Pomerantsev investigated the suicide of Russian model Ruslana Korshunova for a documentary. He revealed that her death was linked to the Rose of the World. The cult-like group's "training sessions" are modeled after the defunct Lifespring where participants go through grueling physical and mental sessions. Korshunova lost weight and became aggressive, her friends reported after months of training. She then went to New York City, looking for work. On 28 June 2008, she jumped from the balcony of her apartment and died instantly. No signs of a struggle were found in her apartment and her death was ruled as a suicide.

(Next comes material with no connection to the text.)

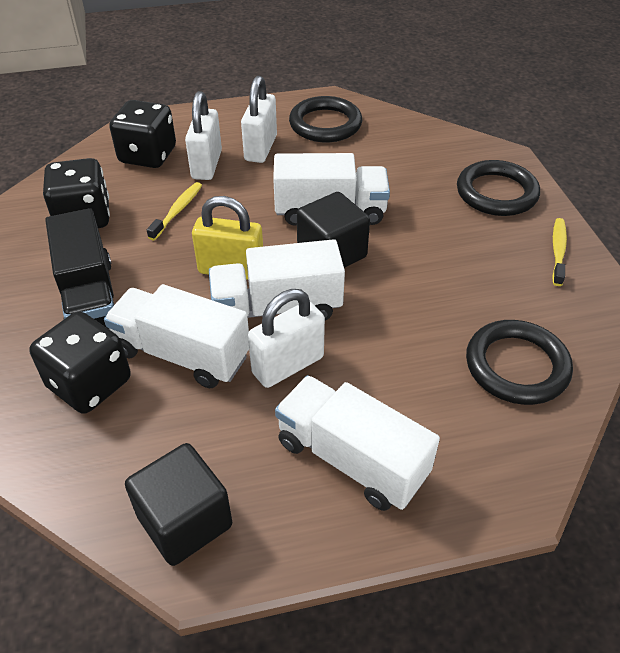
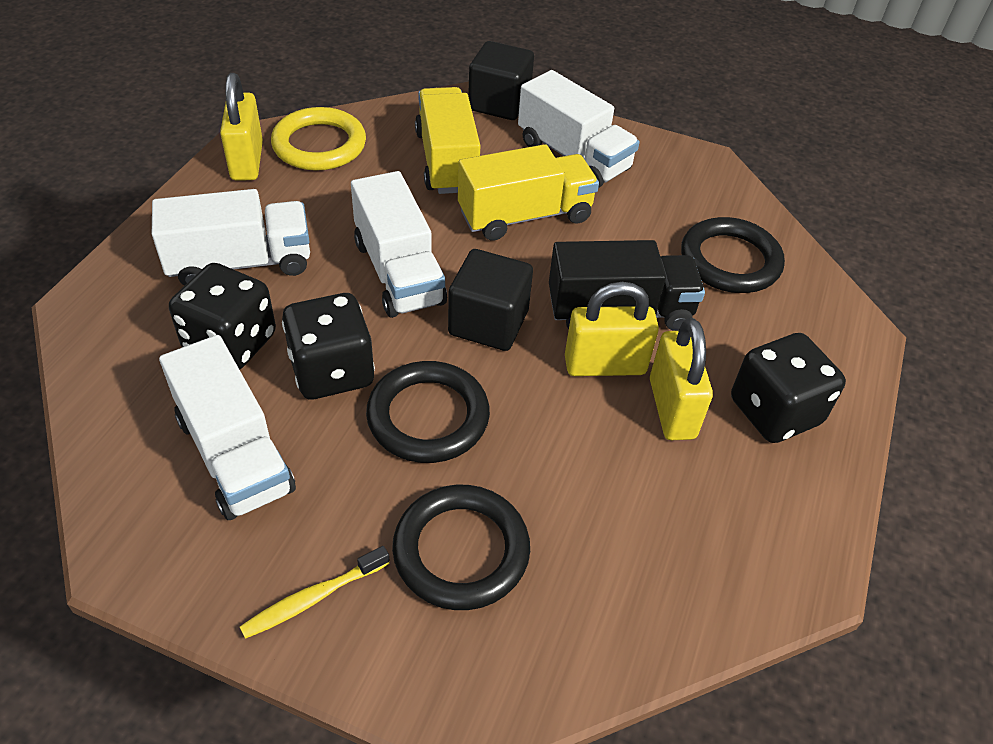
white padlock: 3 -> 0
yellow padlock: 1 -> 3
yellow ring: 0 -> 1
yellow toothbrush: 2 -> 1
yellow truck: 0 -> 2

She was buried at Khovanskoye Cemetery in Moscow.

== Awards ==
- 2012 Society of Press In Asia 'Excellence in Lifestyle Coverage' Award
- 2015 Samuel Johnson Prize, finalist, Nothing is True and Everything is Possible
- 2015 Pushkin House, shortlist, Nothing is True and Everything is Possible
- 2015 Gordon Burn Prize, shortlist, Nothing is True and Everything is Possible
- 2016 Royal Society of Literature Ondaatje
- 2020 Gordon Burn Prize, This is Not Propaganda
- 2021 Fellow of the Royal Society of Literature
- 2026 Ryszard Kapuściński Award, How to Win an Information War: The Propagandist Who Outwitted Hitler

== Public appearances and podcasts ==
- Start the Week with Andrew Marr, BBC Radio 4
- This American Life, WBEZ
- British Scandal, Wondery

==Bibliography==
- Nothing Is True and Everything Is Possible: The Surreal Heart of the New Russia
  - Published in the US by PublicAffairs (November 2014), ISBN 978-1-61039-455-0
  - Published in the UK by Faber & Faber (December 2015), ISBN 978-0-57130-802-6
  - Published in German (Nichts ist wahr und alles ist möglich) by Penguin Random House (April 2016), ISBN 978-3-421-04699-4
  - Published in Italian (Niente è vero, tutto è possibile) by Minimum Fax (2018), ISBN 9788875219772
- Hobson, Charlotte (2017). "Black Earth City: A Year in the Heart of Russia"
- This Is Not Propaganda: Adventures in the War Against Reality
  - Published in the US by PublicAffairs (August 2019), ISBN 978-1-54176-211-4
  - Published in the UK by Faber & Faber (August 2019), ISBN 978-0-57133-863-4
- How to Win an Information War: The Propagandist Who Outwitted Hitler
  - Published in the US by PublicAffairs (5 March 2024), ISBN 9781541774728
  - Published in the United Kingdom by Faber & Faber (7 March 2024), ISBN 978-0-57136-634-7

== Personal life ==
During his stay in Russia, Pomerantsev married a Russian woman from Moscow. When they moved to London in 2010, their four-year-old daughter Hannah had difficulties in learning English. As of 2019, Pomerantsev and his wife had three children—his two sons are named Issac Pomerantsev and Jacob Pomerantsev—and lived in London.